Bimbo gettato dalla finestra a Modena, baby sitter confessa/ “Ero in catalessi…”

- Josephine Carinci

La baby sitter del bimbo gettato dalla finestra a Modena ha confessato: la donna ha spiegato di essere stata presa da un malore

ultime notizie Immagine di repertorio (Pixabay, 2018)

Dopo due giorni, la baby sitter di Modena ha confessato: è stata lei a gettare il bimbo che aveva il compito di guardare dalla finestra. Monica Santi, tata 32enne originaria di Carpi, ha confessato di aver gettato giù dal secondo piano il bimbo nella sua casa di Soliera, in provincia di Modena. Il piccolo le era stato affidato dai genitori, che si fidavano in modo cieco della donna. La donna, interrogata durante l’udienza di convalida dell’arresto, ha raccontato la verità.

La baby sitter ha confermato il racconto della colf, che l’aveva accusata di aver gettato giù dalla finestra il piccolo di un anno. Durante la convalida, la 32enne ha confermato la versione della collega, spiegando di aver avuto un malore e di non essere stata cosciente del suo gesto in quel momento: “Sono stata io a lanciare il bambino fuori dalla finestra. Non è stato premeditato, ho avuto un malore improvvisamente, mi sono ritrovata in uno stato di catalessi. Mi sentivo soffocata e ho compiuto questo gesto al quale non riesco a dare una giustificazione. Vengo da un periodo difficilissimo”.
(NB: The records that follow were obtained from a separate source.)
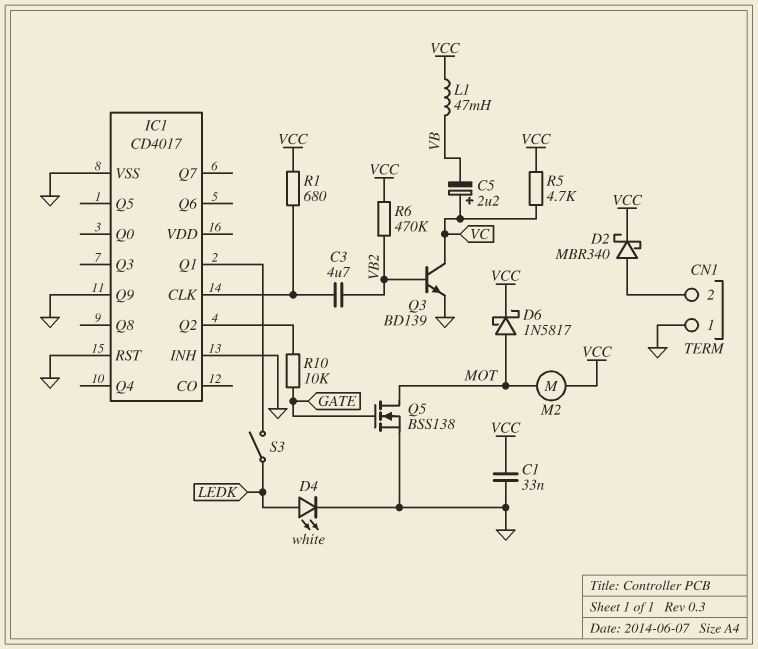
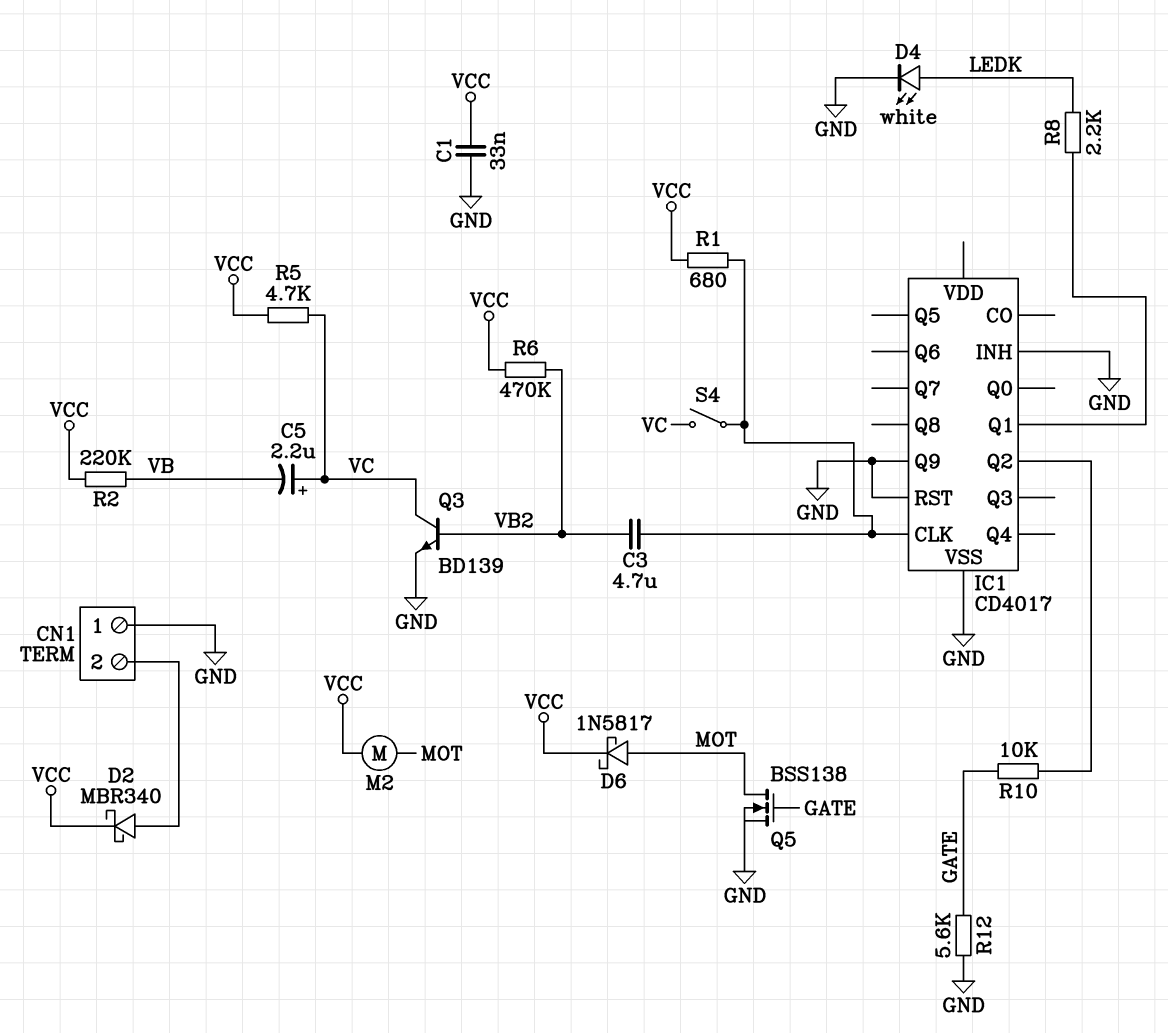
L1: 47mH (VB, VCC) -> none
R2: none -> 220k (VB, VCC)
R8: none -> 2.2k (IC1/Q1, LEDK)
R12: none -> 5.6k (GATE, GND)
S3: switch (IC1/Q1, LEDK) -> none
S4: none -> switch (IC1/CLK, VC)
Con la famiglia da gennaio

La baby sitter lavorava presso la famiglia del piccolo da gennaio. “Otto ore al giorno”, la donna teneva il bimbo in provincia di Modena, senza mai mostrare segni di squilibrio, come ha raccontato la nonna del piccolo. I genitori del bambino sono una giovane coppia. La mamma è impegnata nel volontariato mentre i nonni lavorano nell’ambito del commercio. Il bimbo versa ancora in gravi condizioni.

A trovare il corpicino del bimbo riverso a terra è stata la vicina di casa, che ha raccontato come la baby sitter sia rimasta a guardare la scena senza intervenire. La donna ha raccontato“Nessuno riesce a darsi una risposta a un gesto del genere, forse nemmeno la baby sitter riesce a darsela. Sono uscita di casa e ho visto il corpicino del bambino caduto dalla finestra fermo a terra. Aveva già le labbra nere, perché evidentemente faceva molta fatica a respirare. La baby sitter non è venuta qui, è rimasta alla finestra del primo piano, impassibile. La donna delle pulizie, invece, ha fatto l’impossibile per questo bambino. La baby sitter è rimasta lì impalata”.